The result of increases in luminous efficacy has been an increase in demand for energy used for lighting that nearly exactly offsets the efficiency gains—essentially a 100% rebound in energy use.

 I don’t think this is limited to just lighting. Similar effects have been observed in the transport sector. Even in the built environment, there is evidence that as efficiency measures improve home heating, average indoor temperatures rise rather than energy use simply falling.

The second recommendation focuses on older and less efficient coal fired power stations. In principle this is a good thing to do and at least starts to contribute to the emissions issue. This is actually happening in the USA and China today, but is it leading to lower emissions globally? In the USA national emissions are certainly falling as natural gas has helped push older coal fired power stations to close, but much of the coal that was being burnt is now being exported, to the extent that global emissions may not be falling.

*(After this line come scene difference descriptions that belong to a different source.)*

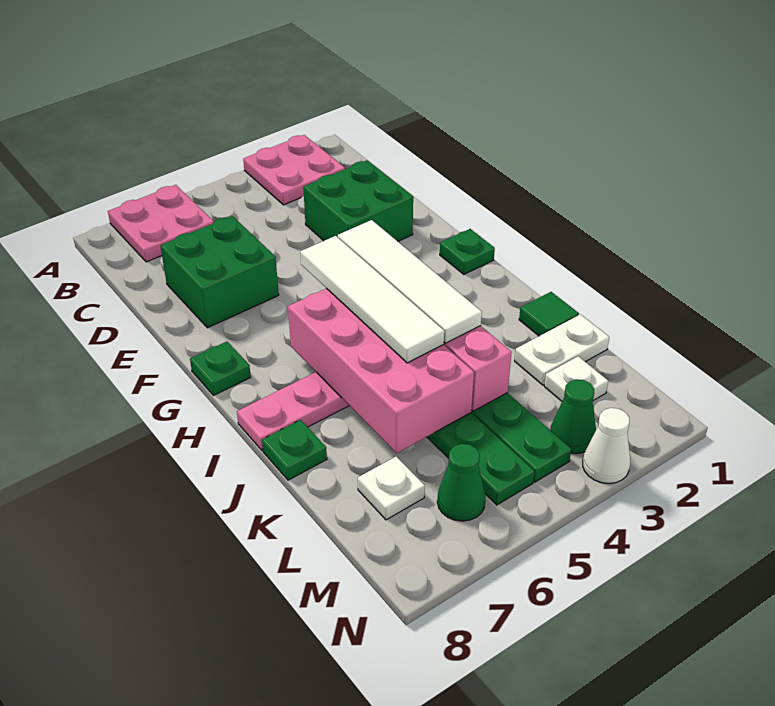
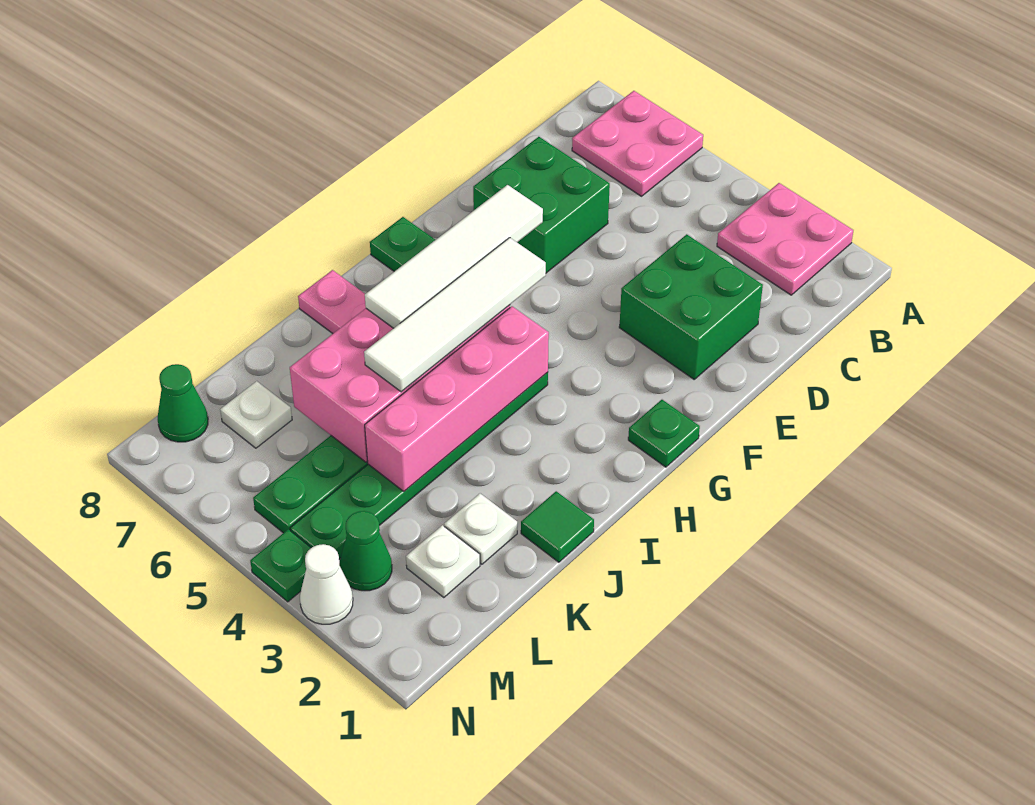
white tile G4:J4 level 3 -> white tile F6:I6 level 3
green plate J8 level 1 -> green plate N4 level 1
white plate K1:K2 level 1 -> white plate K2 level 1
green cone M6 level 1 -> green cone M8 level 1

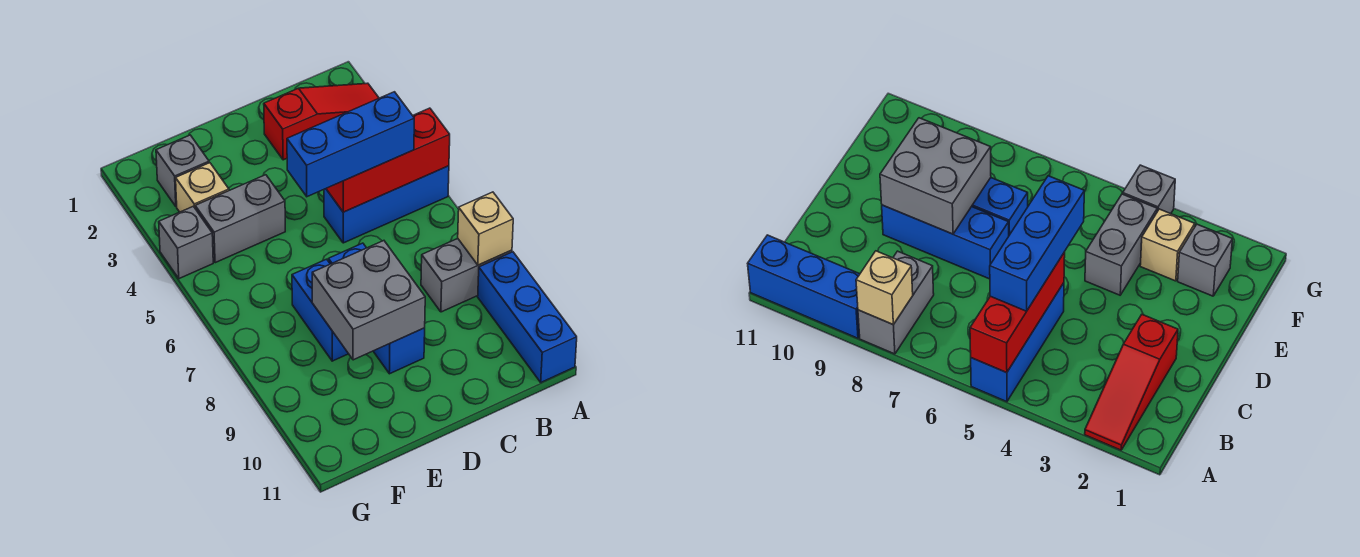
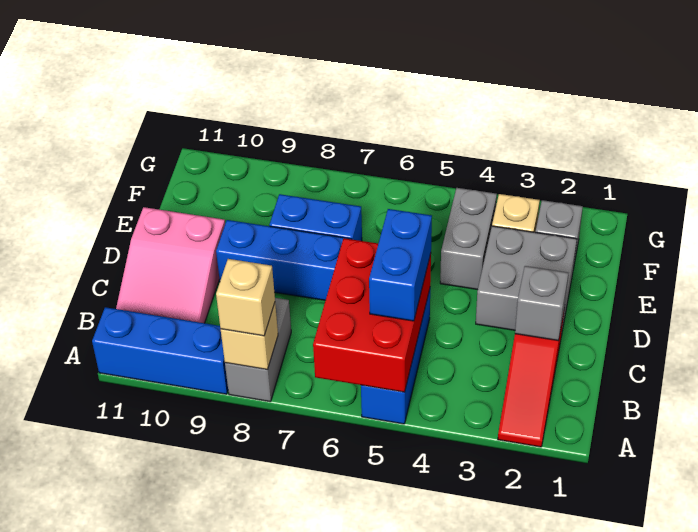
red brick A5:C5 level 2 -> red brick A5:C6 level 2
none -> tan brick A8 level 3
blue brick B5:D5 level 3 -> blue brick B5:C5 level 3
none -> pink slope B10:D11 level 1 top D
grey brick D8:E9 level 2 -> grey brick D2:E3 level 1
grey brick G4 level 1 -> grey brick C2 level 2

Similarly in China, older inefficient power stations are closing, but the same coal is going to newer plants where higher efficiency just means more electricity – not less emissions. I discussed the efficiency effect in power stations in an old posting, showing how under some scenarios increasing efficiency may lead to even higher emissions over the long term. For this recommendation to be truly effective, it needs to operate in tandem with a carbon price.

The third and fourth recommendations make good sense, although in both instances a number of efforts are already underway. In any case their contribution to the whole is much less than the first two. In the case of methane emissions, reductions now are really only of benefit if over the longer term CO2 emissions are also managed. If aggressive CO2 mitigation begins early, and is maintained until emissions are close to zero, comprehensive methane (and other Short Lived Climate Pollutants – SLCP) mitigation substantially reduces the long-term risk of exceeding 2˚C (even more for 1.5˚C). By contrast, if CO2 emissions continue to rise past 2050, the climate warming avoided by SLCP mitigation is quickly overshadowed by CO2-induced warming. Hence SLCP mitigation can complement aggressive CO2 mitigation, but it is neither equivalent to, nor a substitute for, near-term CO2 emission reductions (see Oxford Martin Policy Brief – The Science and Policy of Short Lived Climate Pollutants)

After many lengthy passages on the current bleak state of affairs with regards global emissions, the weak political response and the “4 for 2°C “ scenario, the report gets to a key finding for the post 2020 effort, that being the need for carbon capture and storage. Seventy seven pages into the document and it finally says;

In relative terms, the largest scale-up, post-2020, is needed for CCS, at seven times the level achieved in the 4-for-2 °C Scenario, or around 3 100 TWh in 2035, with installation in industrial facilities capturing close to 1.0 Gt CO2 in 2035.

Not surprisingly, I think this should have been much closer to page one (and I have heard from the London launch, which I wasn’t able to attend, that the IEA do a better job of promoting CCS in the presentation). As noted in the recently released Shell New lens Scenarios, CCS deployment is the key to resolving the climate issue over this century. We may use it on a very large scale as in Mountains or a more modest scale as in Oceans, but either way it has to come early and fast. For me this means that it needs to figure in the pre-2020 thinking, not with a view to massive deployment as it is just too late for that, but at least with a very focused drive on delivery of several large scale demonstration projects in the power sector. The IEA correctly note that there are none today (Page 77 – “there is no single commercial CCS application to date in the power sector or in energy-intensive industries”).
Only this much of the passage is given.